= Lhasa Mass Culture and Sports Center =

Sports and culture venue in Lhasa, Tibet, China

Lhasa Mass Culture and Sports Center (拉萨市群众文化体育中心), located in Liwu New District, Lhasa, Tibet Autonomous Region, is a comprehensive venue integrating stadium, gymnasium and Tibet Yak Museum, and is also the highest elevation modern stadium in the world.

== History ==
Lhasa Mass Culture and Sports Center is located in the east of Chaguo Avenue, south of Olympic Avenue, west of East Ring Road and north of Liuwu Xincun Road. Lhasa Mass Culture and Sports Center is the cornerstone project for the 60th anniversary of the annexation of Tibet by the People's Republic of China, and became the largest mass activity center in the Tibet Autonomous Region after its completion. The project was built with the aid of Beijing Municipality, with a total floor area of 67,501,000 square meters, the largest single project in the 20 years of Beijing's aid to Tibet, with a total investment of about 750 million RMB from Beijing's aid to Tibet, including "one stadium and two halls" (the stadium, gymnasium, and the Tibetan Yak Museum) and the music plaza. The stadium can accommodate 30,000 people, the gymnasium has 6,000 seats, and the yak museum covers an area of more than 8,000 square meters.

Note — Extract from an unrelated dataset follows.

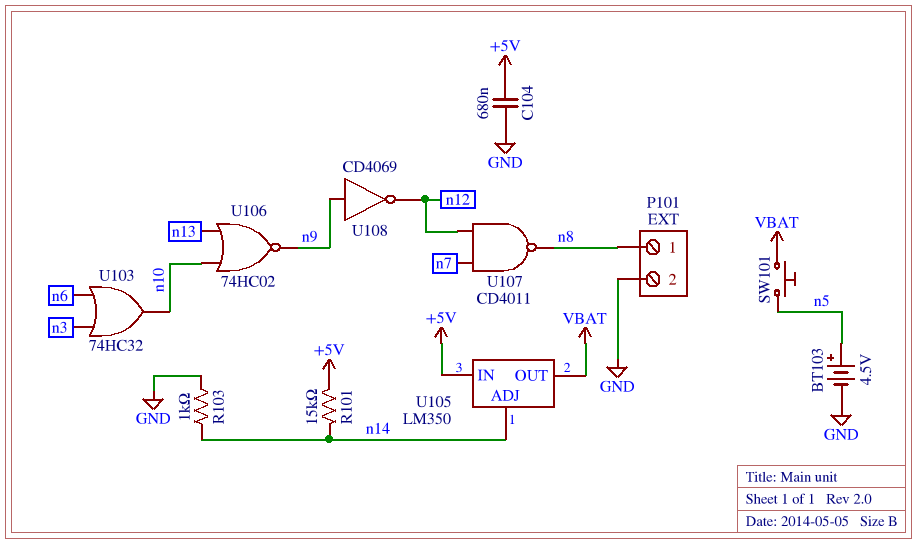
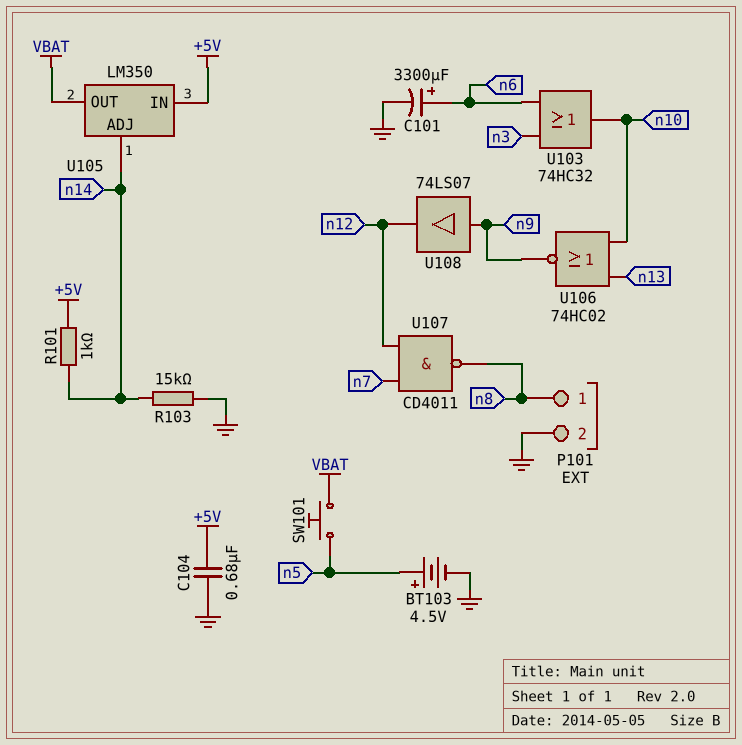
C101: none -> 3300uF (plus n6, minus GND)
R101: 15k (+5V, n14) -> 1k (+5V, n14)
R103: 1k (GND, n14) -> 15k (GND, n14)
U108: NOT CD4069 (in n9, out n12) -> buffer 74LS07 (in n9, out n12)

On August 31, 2011, the groundbreaking ceremony for the Lhasa Mass Culture and Sports Center was held at the project construction site. On July 3, 2012, construction began. On August 18, 2013, the stadium achieved the roofing of the main structure. In September 2014, the stadium was put into use. In October 2014, the Lhasa Mass Culture and Sports Center was fully completed and passed acceptance. In November 2015, the Lhasa Mass Culture and Sports Center, a key project of Beijing's aid to Tibet constructed by Beijing Uni-Construction Group (北京住总集团), won the Luban Award (China Construction Luban Award), the highest award in China's construction industry.

In February 2015, after the establishment of Lhasa Jodo Men's Basketball Club, the home court was located in the gymnasium of Lhasa Mass Culture and Sports Center. On September 7, 2018, the opening cultural performance of the 4th China Tibet Tourism and Culture International Expo was held at the Lhasa Mass Culture and Sports Center.

==Tibet Yak Museum ==
Located at No. 6, Tsagao Avenue, Liwu New District, Lhasa, Tibet Autonomous Region of China, east of Lhasa Railway Station, the Tibet Yak Museum (西藏牦牛博物馆) is a thematic museum showcasing yak culture.

At the end of 2010, the idea of building the Tibet Yak Museum was put forward. At that time, the main leaders of Beijing gave their support to this idea and listed this museum as the cultural and creative project of Lhasa, which was included in the overall project of Lhasa Mass Culture and Sports Center. At the end of 2011, the preparatory office of the Tibet Yak Museum was established, and in 2012, the main building project was started, and at the end of 2012, the Cultural Relics Bureau of the Tibet Autonomous Region approved the establishment of the Tibet Yak Museum, and the Tibet Yak Museum was opened for trial operation on May 18, 2014, the International Museum Day. During the December 15, 2016 to March 15, 2017, the Tibet Yak Museum organized the "Yak in the Capital Museum" at the Capital Museum in Beijing.